In fact, focusing too much on efficiency of research and simplicity of argument is fundamentally at odds with intellectually honest work: I warn my students that such “thesis-driven research” or “cherry-picking” historical evidence may save time, but it is inherently unsound. Thinking about the humanities as a cost center is itself a sounding of its death knell, and resisting this framing isn’t about holding fast to some nostalgic image of college students ruminating about airy philosophical concepts or mastering frivolous cocktail-party cultural literacy, untethered from everyday concerns like paying the bills. Rather, it is about protecting a rare realm in which students and faculty have the space to stop and think about what I call “the Big Questions” regarding what it means to be human.
At the risk of buying into this bean-counter mindset, I must emphasize that the NEH represents a tiny fraction of the federal budget—0.003 percent—and that the grants at stake for humanists are infinitesimal compared to the dollar amounts required by fields with large equipment and staff needs. And yet, grants like mine give scholars invaluable time away from teaching and service to engage in this kind of unbounded thinking and writing that we model for our students and our broader audiences.

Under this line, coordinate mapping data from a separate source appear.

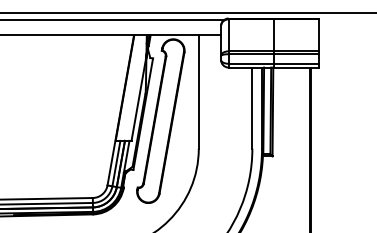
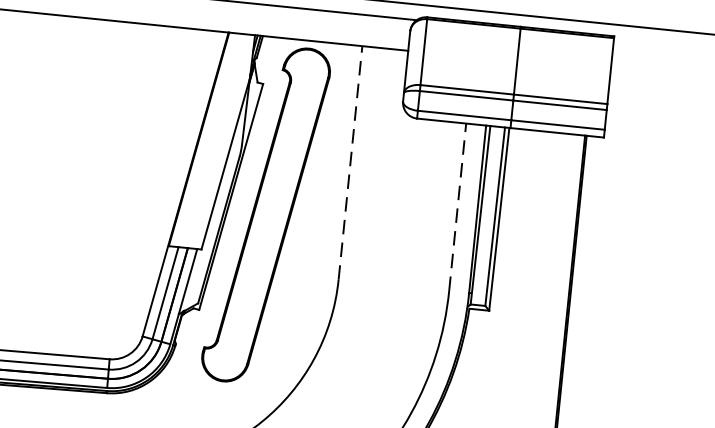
line: (198, 92) -> (349, 163), solid -> dashed
line: (252, 108) -> (457, 208), solid -> dashed

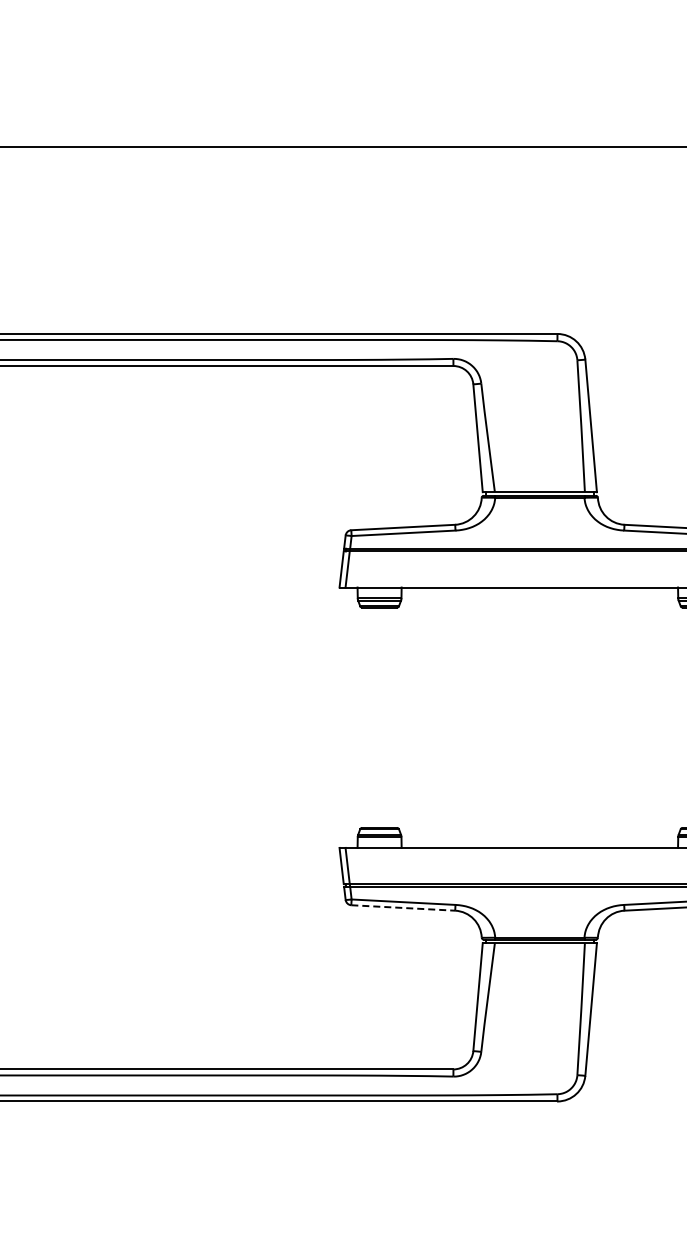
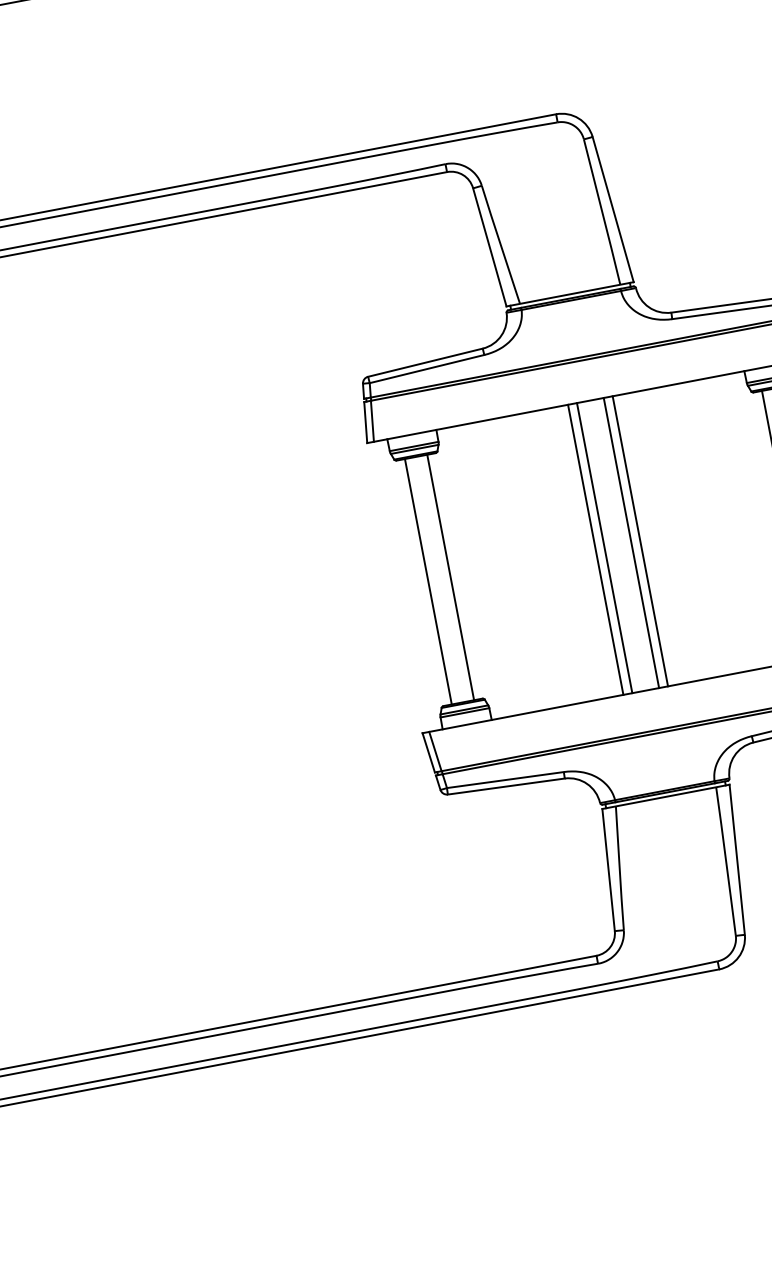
line: (369, 717) -> (428, 581), added
line: (389, 717) -> (450, 577), added
line: (519, 717) -> (595, 549), added
line: (527, 717) -> (604, 547), added
line: (551, 717) -> (630, 542), added
line: (559, 717) -> (639, 541), added
line: (403, 908) -> (506, 787), dashed -> solid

Speaking of those audiences, this specific grant exists to fund “public scholars,” that is, people like me who create work widely accessible beyond the academy. Yes, like many historians, I write op-eds, but I also make podcasts, speak to groups from YMCA managers to schoolteachers, and appear regularly on the mass-market History Channel—an undertaking that directly challenges the common, and sometimes true, criticism of professors as cloistered elitists who speak only to one another in jargon.
A bunch of humanities professors losing funding is a less dramatic result of President Trump’s policies than the shuttering of a cancer research lab or, Lord knows, being unjustly thrown in a Salvadoran prison. But it is the work of humanists that is most centrally concerned with figuring out what America is, and what makes—and imperils—its yet unrealized greatness. At this precarious moment, we need more, not less, humanities research and creative production.
My grant was ostensibly terminated in service of a new focus on “patriotic programming,” but as an American and an Americanist, I am certain that resisting this dangerous decision and the broader movement of which it is a part is my civic, and patriotic, duty.